PART 2
The recent death of 71-year-old Mike Hastings in a quiet town in New South Wales highlights the genetic lottery of monarchy and how dynastic fortunes hang by a thread.
The unassuming Mr Hastings, who had worked variously as a forklift driver, a door-to-door encyclopaedia salesman and an agronomist, shot to fame in 2004 when he was tracked down by actor Tony Robinson for the Channel 4 documentary, Britain’s Real Monarch.
The genealogical research presented by the documentary provided strong evidence that Mike Hastings should rightfully have been: His Majesty Michael I, by the Grace of God of the United Kingdom of Great Britain and Northern Ireland and of His Other Realms and Territories King, Head of the Commonwealth, Defender of the Faith.

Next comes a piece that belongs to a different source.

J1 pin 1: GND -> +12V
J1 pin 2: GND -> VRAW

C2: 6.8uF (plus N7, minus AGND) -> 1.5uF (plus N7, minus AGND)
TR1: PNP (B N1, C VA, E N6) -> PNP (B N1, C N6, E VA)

His claim to the throne, which he cheerfully rejected when he discovered it, goes back to medieval England and the reign of King Edward IV. Edward ruled England from 1461 to his death in 1483, a period marked by the Wars of the Roses. These were a series of violent dynastic squabbles between two rival branches of the Plantagenet family – the houses of Lancaster and York (whose heraldic symbols were the red and white roses) for the English Crown.
Edward was born 28 April 1442 in Rouen, France, where his father, Richard of York, was on campaign. The documentary presented doubts that Richard was Edward’s biological father. Those doubts were nothing new. Even during Edward’s own lifetime it was noted that he showed little resemblance to his father; Edward had a large round face and lantern-jaw, whereas Richard of York had thinner, pointed facial features. Edward, at over 6 feet, was also exceptionally tall for the period, which was unusual for the House of York. The documentary cited records found in Rouen Cathedral’s archives which revealed that, from 14 July to 21 August 1441, the 5-week period in which Edward must have been conceived, Richard was away fighting at Pontoise, several days’ march from Rouen (where Edward’s mother Cecily of York was based). It is unlikely that Edward was born premature, as there is no evidence from the time to suggest that he was (premature babies with a claim to the throne were a risk and therefore almost certainly would have had their births recorded). Also, the christening of Edmund, Earl of Rutland, Richard and Cecily’s second son, was a lavish public celebration in Rouen Cathedral, whereas Edward’s christening was a low key and private ceremony in a side chapel, despite being the firstborn son.
It is possible of course that Richard could have returned to Rouen from Pontoise, or that Edward could have been born premature. Richard never contested his paternity. However, the documentary considered that, if Edward was indeed illegitimate, then every single monarch who came after him followed the wrong bloodline to the throne.
The crown should have gone to Edward’s younger brother George, the Duke of Clarence. As George was the direct ancestor of Mike Hastings then, under the strict rules of succession, Mike should have been on the throne, not Elizabeth II.
Instead of the Tudors, Stuarts, Hannoverians and Windsors, this intact Plantagenet lineage, whose fortunes waxed and waned over the centuries, would have thrown up some interesting alternative Kings and Queens of England.
The Plantagenet ‘Henry VIII’, Henry Hastings, was a key political player in the courts of Edward VI, Mary I and Elizabeth I, where the stakes were very high; he was imprisoned in the Tower of London by Mary I for his support for Lady Jane Grey‘s 9 day ‘reign’, and Elizabeth I, who was aware of Henry’s own genuine claim to the throne, never fully trusted him either. However, he was politically useful to all of them and garnered titles, honours and influence as a result. The exotically named Ferdinando Hastings (‘Ferdinando I’) saw his family seat, Ashby de la Zouch Castle, destroyed by Oliver Cromwell’s troops in the English Civil War in 1646. Francis Rawdon-Hastings (‘Francis II’) found fame as a soldier in the American War of Independence and the French Revolutionary Wars and went on to become Governor-General of India from 1813 to 1823. His son, George Rawdon-Hastings (‘George IV’) continued the family’s uneasy relationship with the ‘official’ royal family when he publically denounced the young Queen Victoria and her courtiers for insulting and disgracing his unmarried sister, Lady Flora Hastings, in 1839 by concocting a rumour that she was pregnant, when she was in fact seriously ill with liver cancer. A generation later the habitual drinker and compulsive gambler, Henry Rawdon-Hastings (‘Henry X’), blew the family’s considerable fortune, on a mind-boggling scale, on horse racing.
As I've stated a few times, I hated English history at school, because its so complicated.